您可以使用转换和 filter 与array_distinct和size一起函数，以获取所需的输出。这是一个例子：

from pyspark.sql import functions as F

# example of input dataframe
df = spark.createDataFrame([(1, ["a", "b", "e", "b"]), (2, ["a", "a", "c", "b"])], ["id", "arrayCol"])


df1 = df.withColumn(
    "uniqueCount",
    F.transform(
        F.array_distinct("arrayCol"),
        lambda x: F.struct(
            x.alias("value"),
            F.size(F.filter("arrayCol", lambda y: x == y)).alias("cout")
        )
    )
)
df1.show(truncate=False)
#+---+------------+------------------------+
#|id |arrayCol    |uniqueCount             |
#+---+------------+------------------------+
#|1  |[a, b, e, b]|[{a, 1}, {b, 2}, {e, 1}]|
#|2  |[a, a, c, b]|[{a, 2}, {c, 1}, {b, 1}]|
#+---+------------+------------------------+

You can use combination of transform and filter functions along with array_distinct and size to get the desired output.
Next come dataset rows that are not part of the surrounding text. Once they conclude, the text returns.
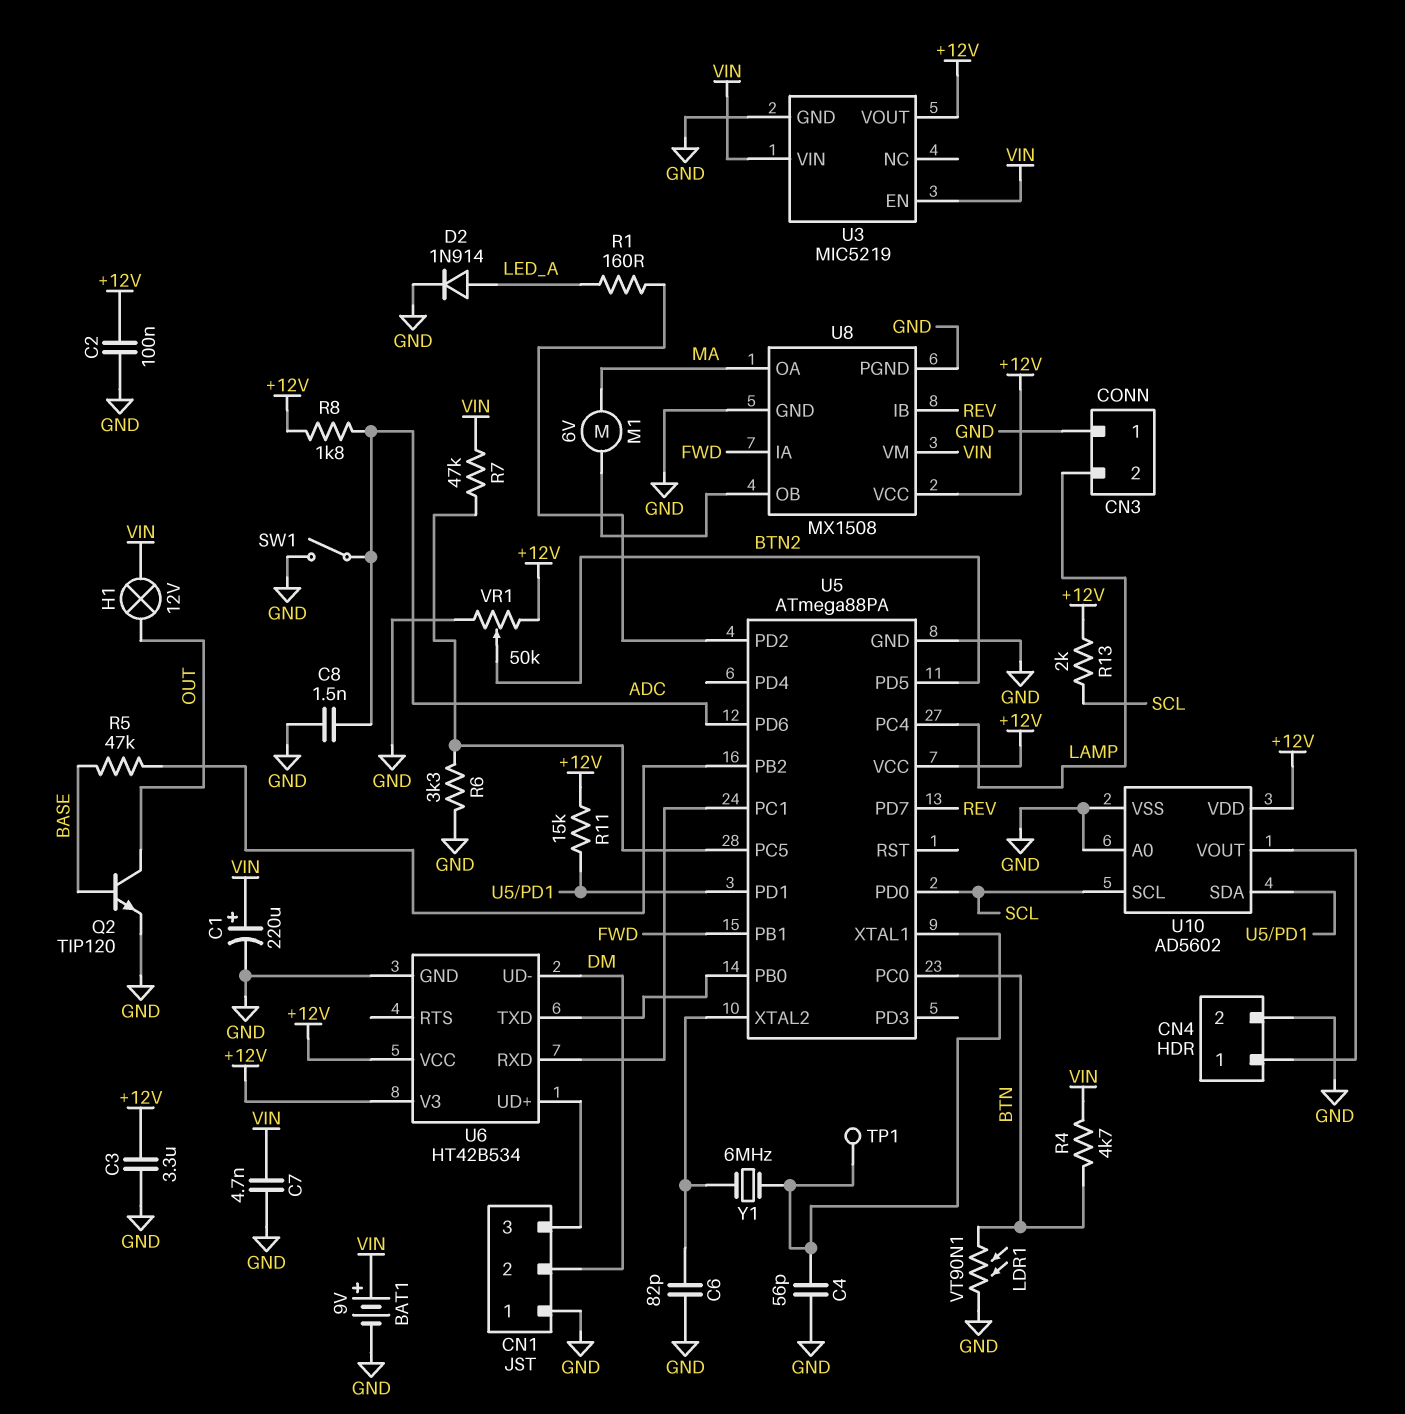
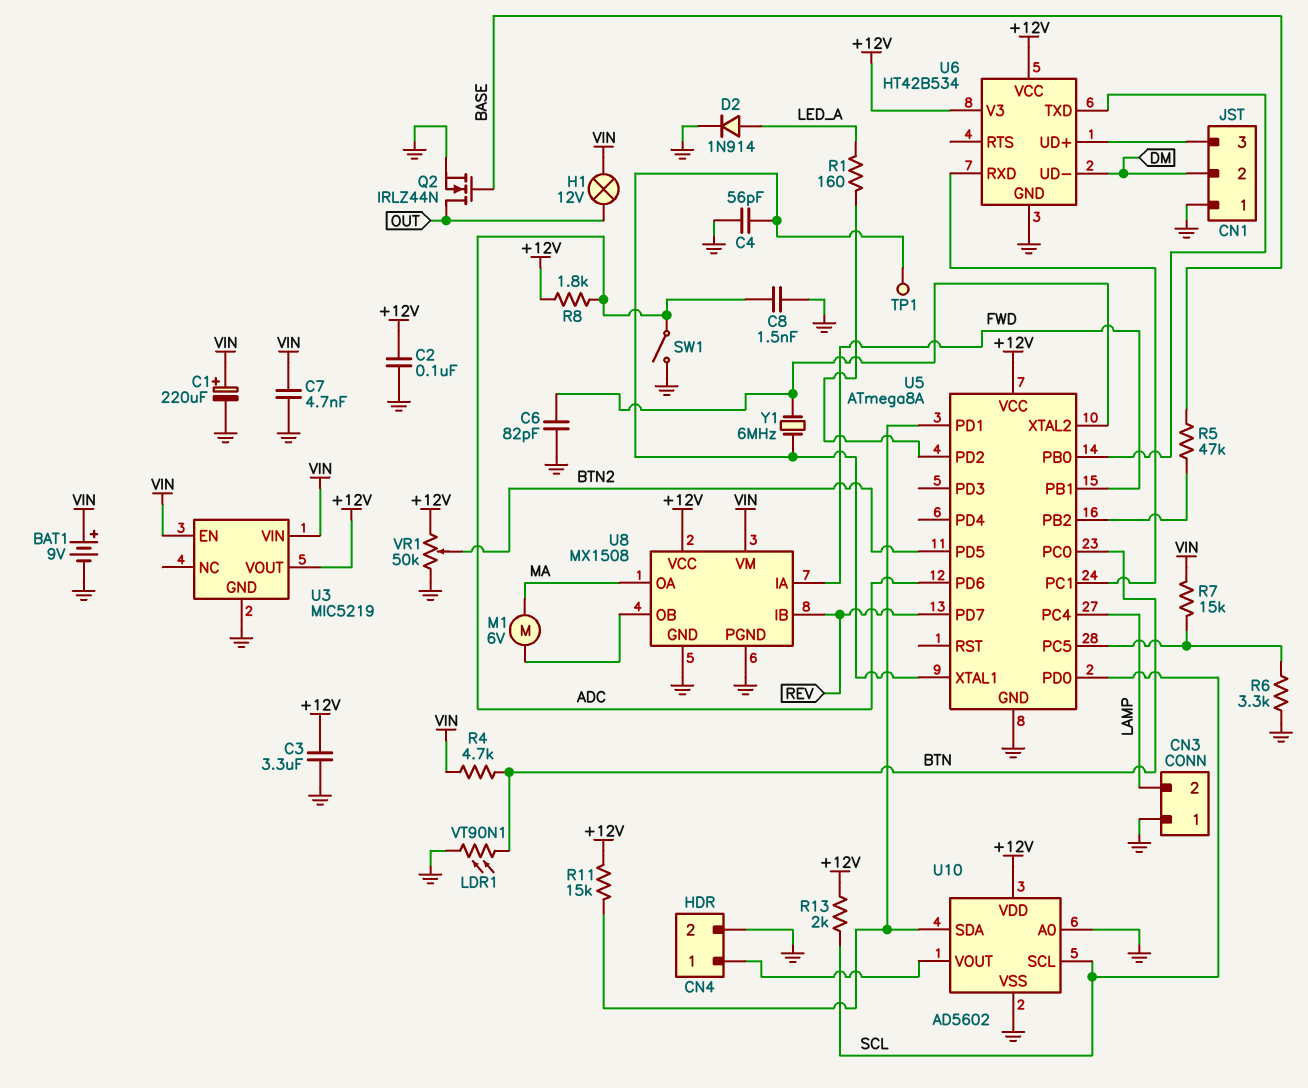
Q2: NPN TIP120 (B BASE, C OUT, E GND) -> NMOS IRLZ44N (G BASE, D OUT, S GND)
R7: 47k (U5/PC5, VIN) -> 15k (U5/PC5, VIN)
U5: ATmega88PA -> ATmega8A

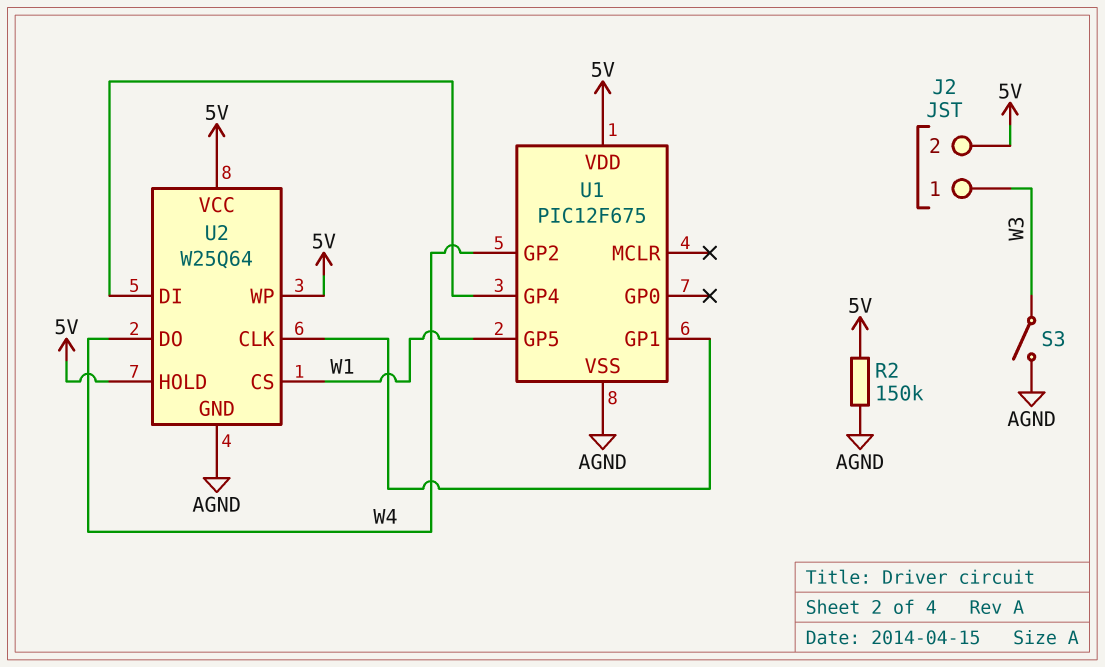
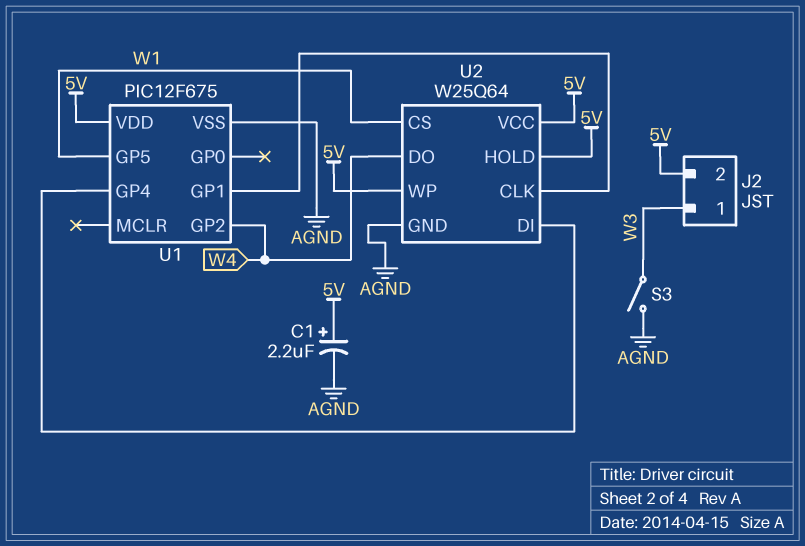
C1: none -> 2.2uF (plus 5V, minus AGND)
R2: 150k (5V, AGND) -> none

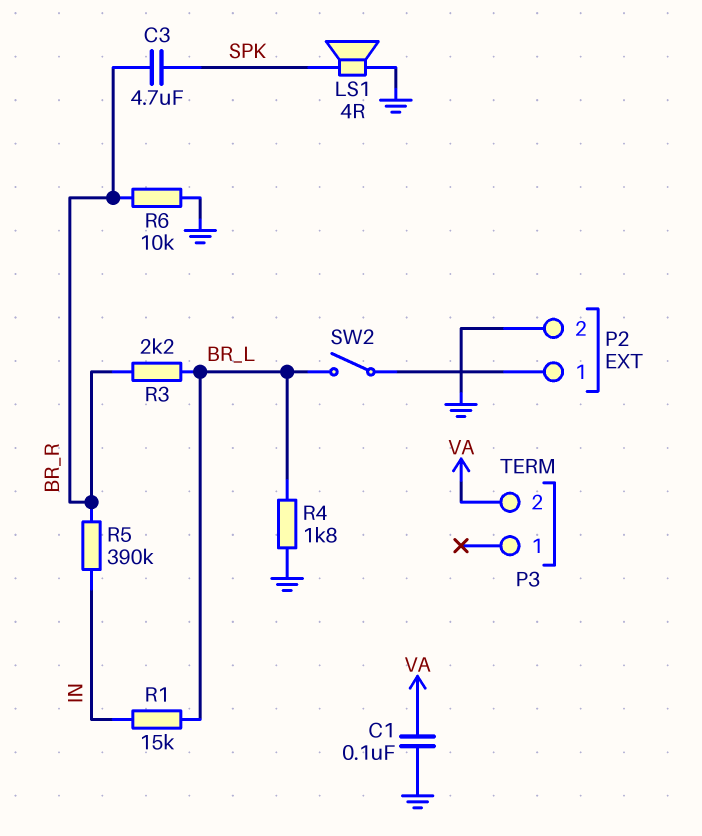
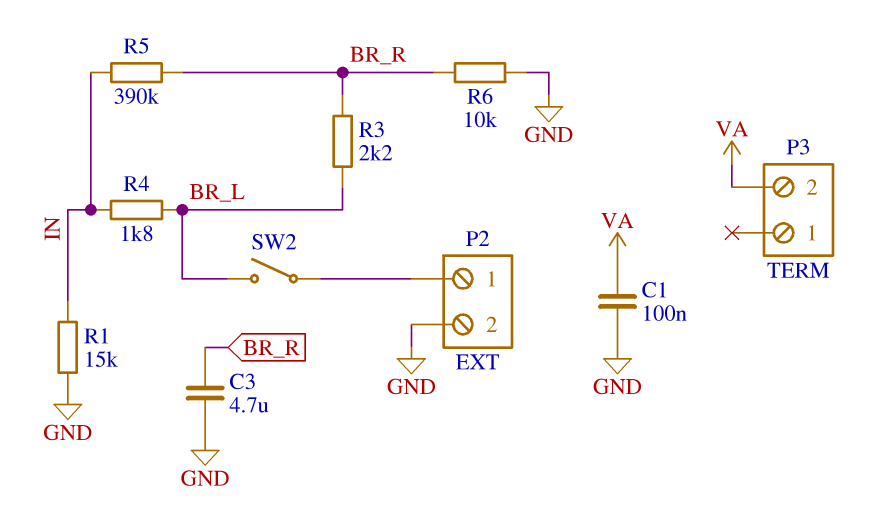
C3: 4.7uF (BR_R, SPK) -> 4.7uF (BR_R, GND)
LS1: speaker 4R (GND, SPK) -> none
R1: 15k (BR_L, IN) -> 15k (GND, IN)
R4: 1.8k (BR_L, GND) -> 1.8k (BR_L, IN)

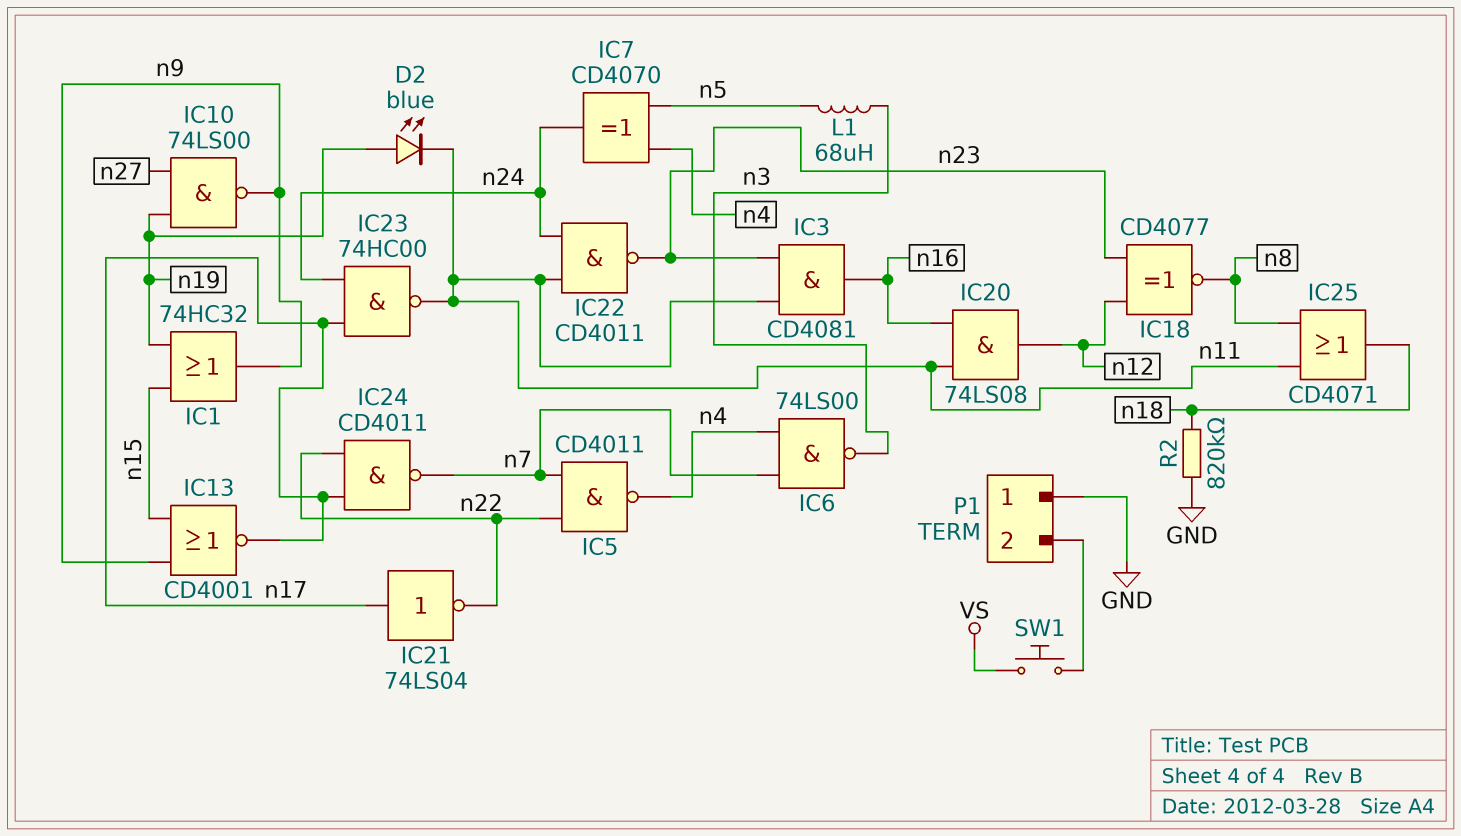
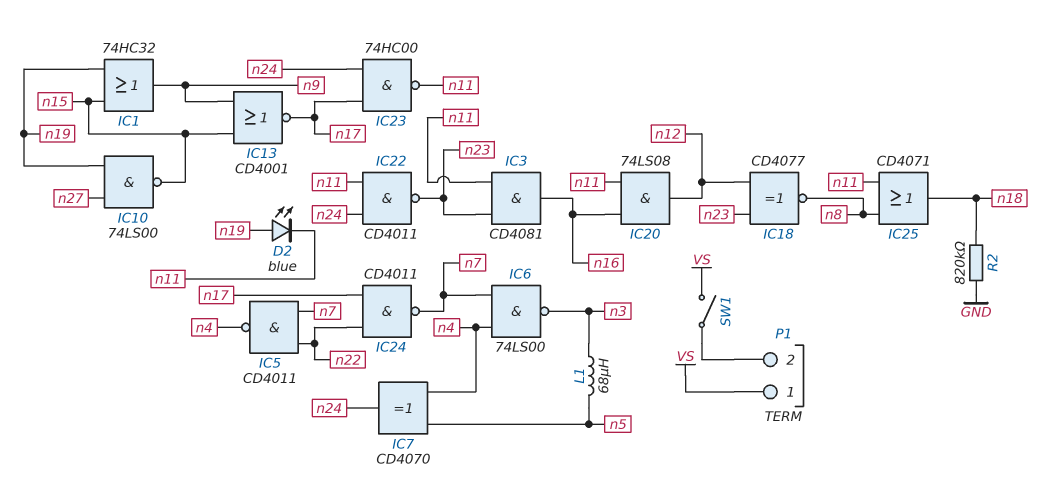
IC10: NAND 74LS00 (in n19, in n27, out n9) -> NAND 74LS00 (in n19, in n27, out n15)
IC21: NOT 74LS04 (in n17, out n22) -> none
P1 pin 1: GND -> VS
SW1: button (P1/2, VS) -> switch (P1/2, VS)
Here's and example:

from pyspark.sql import functions as F

# example of input dataframe
df = spark.createDataFrame([(1, ["a", "b", "e", "b"]), (2, ["a", "a", "c", "b"])], ["id", "arrayCol"])


df1 = df.withColumn(
    "uniqueCount",
    F.transform(
        F.array_distinct("arrayCol"),
        lambda x: F.struct(
            x.alias("value"),
            F.size(F.filter("arrayCol", lambda y: x == y)).alias("cout")
        )
    )
)
df1.show(truncate=False)
#+---+------------+------------------------+
#|id |arrayCol    |uniqueCount             |
#+---+------------+------------------------+
#|1  |[a, b, e, b]|[{a, 1}, {b, 2}, {e, 1}]|
#|2  |[a, a, c, b]|[{a, 2}, {c, 1}, {b, 1}]|
#+---+------------+------------------------+

回复收藏 0 原文

把人绕傻吧 2025-02-14 17:35:14

创建地图的方法。使用 centregate and

from pyspark.sql import functions as F
df = spark.createDataFrame(
    [(1, 'a', ['a', 'b', 'e', 'b']),
     (1, 'b', ['a', 'b', 'e', 'b'])],
    ['id', 'col_a', 'collected_col_a']
)
df = df.withColumn('elem_count',
    F.aggregate(
        'collected_col_a',
        F.lit(None).cast('map<string,int>'),
        lambda m, x: F.map_zip_with(
            F.coalesce(m, F.create_map(x, F.lit(0))),
            F.create_map(x, F.lit(1)),
            lambda k, v1, v2: F.coalesce(v1, F.lit(0)) + F.coalesce(v2, F.lit(0))
        )
    )
)
df.show(truncate=0)
# +---+-----+---------------+------------------------+
# |id |col_a|collected_col_a|elem_count              |
# +---+-----+---------------+------------------------+
# |1  |a    |[a, b, e, b]   |{a -> 1, b -> 2, e -> 1}|
# |1  |b    |[a, b, e, b]   |{a -> 1, b -> 2, e -> 1}|
# +---+-----+---------------+------------------------+

抱歉，我无法弄清楚如何根据地图值进行排序。

An approach creating a map. Using aggregate and map_zip_with. The other approach seems clearer though.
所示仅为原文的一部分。